Further, pursuant to the Merger Agreement, Ocugen has agreed to enter into a subscription agreement with the Company, pursuant to which Ocugen will agree to purchase $5.0 million of shares of the Company’s common stock as part of the Concurrent Investment (such investment by Ocugen, the Guarantor Investment Amount). Ocugen and OrthoCellix have informed the Company that Ocugen is in the process of seeking the consent of Ocugen’s institutional lender prior to Ocugen’s entry into such subscription agreement for the Guarantor Investment.

Nasdaq Compliance

The Company received multiple notifications from The Nasdaq Stock Market LLC (Nasdaq) staff in 2024 and 2025 regarding non-compliance with Nasdaq Listing Rule 5450(b)(2)(A), which requires the Company to maintain a minimum market value of listed securities of $50.0 million, Nasdaq Listing Rule 5450(b)(2)(C), which requires the Company to maintain a minimum market value of publicly held shares of $15.0 million, and Nasdaq Listing Rule 5450(a)(1), which requires the Company to maintain a minimum bid price of $1.00 per share.
Following a hearing, by decision dated June 10, 2025, the Nasdaq Hearings Panel (Panel) granted the Company’s request for the transfer of its listing to The Nasdaq Capital Market (NCM), pursuant to an exception and an extension of time, ultimately through October 7, 2025, to evidence compliance with all applicable criteria for listing on the NCM, including the applicable bid price requirement (the “NCM Bid Price Rule”). Nasdaq transferred the Company’s listing to the NCM effective as of the open of business on June 12, 2025. The extension of time is subject to the Company demonstrating compliance with the NCM Bid Price Rule by evidencing a closing bid price of $1.00 or more per share for a minimum of 10 consecutive trading sessions, completing a strategic transaction and otherwise demonstrating compliance with all initial listing requirements for the NCM, in each case on or before October 7, 2025. The Panel does not have discretion to grant continued listing for noncompliance with Nasdaq listing standards beyond October 7, 2025. There can be no assurance that the Company will be able to satisfy the requirements or conditions for continued listing within the period of time granted by the Panel. Further, consummation of the OrthoCellix Merger is subject to certain closing conditions, including, among other things, Nasdaq’s approval of the listing of the shares of the Company’s common stock to be issued in connection with the OrthoCellix Merger. There can be no assurance that the Company will be able to satisfy the initial listing requirements for the Combined Company in connection with the OrthoCellix Merger.

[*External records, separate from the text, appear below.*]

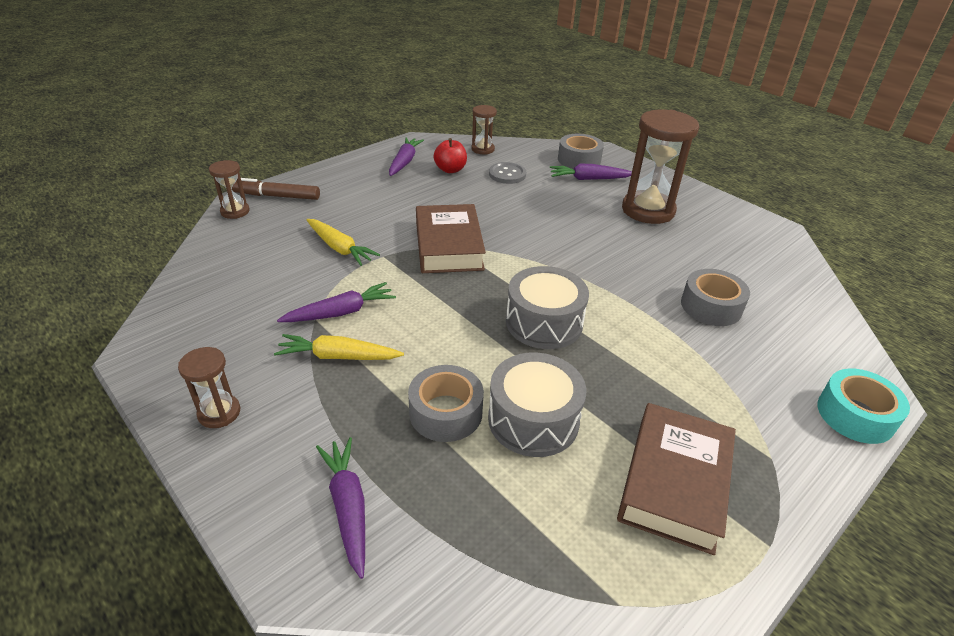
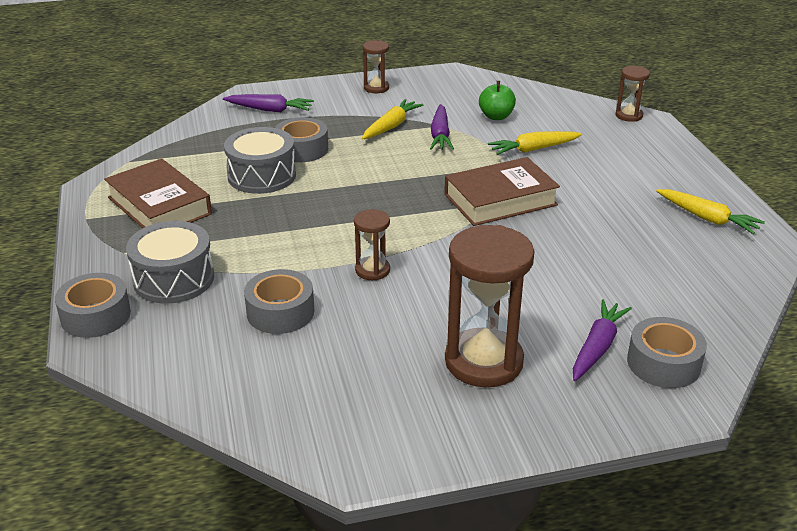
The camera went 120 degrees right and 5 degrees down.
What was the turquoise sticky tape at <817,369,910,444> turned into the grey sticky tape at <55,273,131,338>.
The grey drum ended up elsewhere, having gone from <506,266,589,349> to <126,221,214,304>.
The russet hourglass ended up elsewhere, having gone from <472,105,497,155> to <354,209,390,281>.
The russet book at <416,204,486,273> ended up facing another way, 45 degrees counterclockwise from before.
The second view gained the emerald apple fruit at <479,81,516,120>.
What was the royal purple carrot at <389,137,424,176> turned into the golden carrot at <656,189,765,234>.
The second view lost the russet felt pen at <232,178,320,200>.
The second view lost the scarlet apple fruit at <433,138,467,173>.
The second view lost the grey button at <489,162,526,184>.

At the Company’s special meeting of stockholders held on August 5, 2025, the Company’s stockholders approved an amendment to its certificate of incorporation to effect a reverse stock split of its issued and outstanding common stock at a ratio of not less than 1-for-10 and not greater than 1-for-50 shares, with the exact ratio to be determined by the Company’s board of directors, in its discretion, without further approval or authorization by the Company’s stockholders. The primary purpose for the reverse stock split is to increase the per-share closing bid price of the Company’s common stock so as to demonstrate compliance with the applicable NCM Bid Price Rule, and to help ensure the Company’s continued listing on Nasdaq. However, there can be no assurance that the reverse stock split, if effected, will enable the Company to demonstrate compliance with the NCM Bid Price Rule or that the Company will be able to satisfy the terms of the Panel’s decision by October 7, 2025.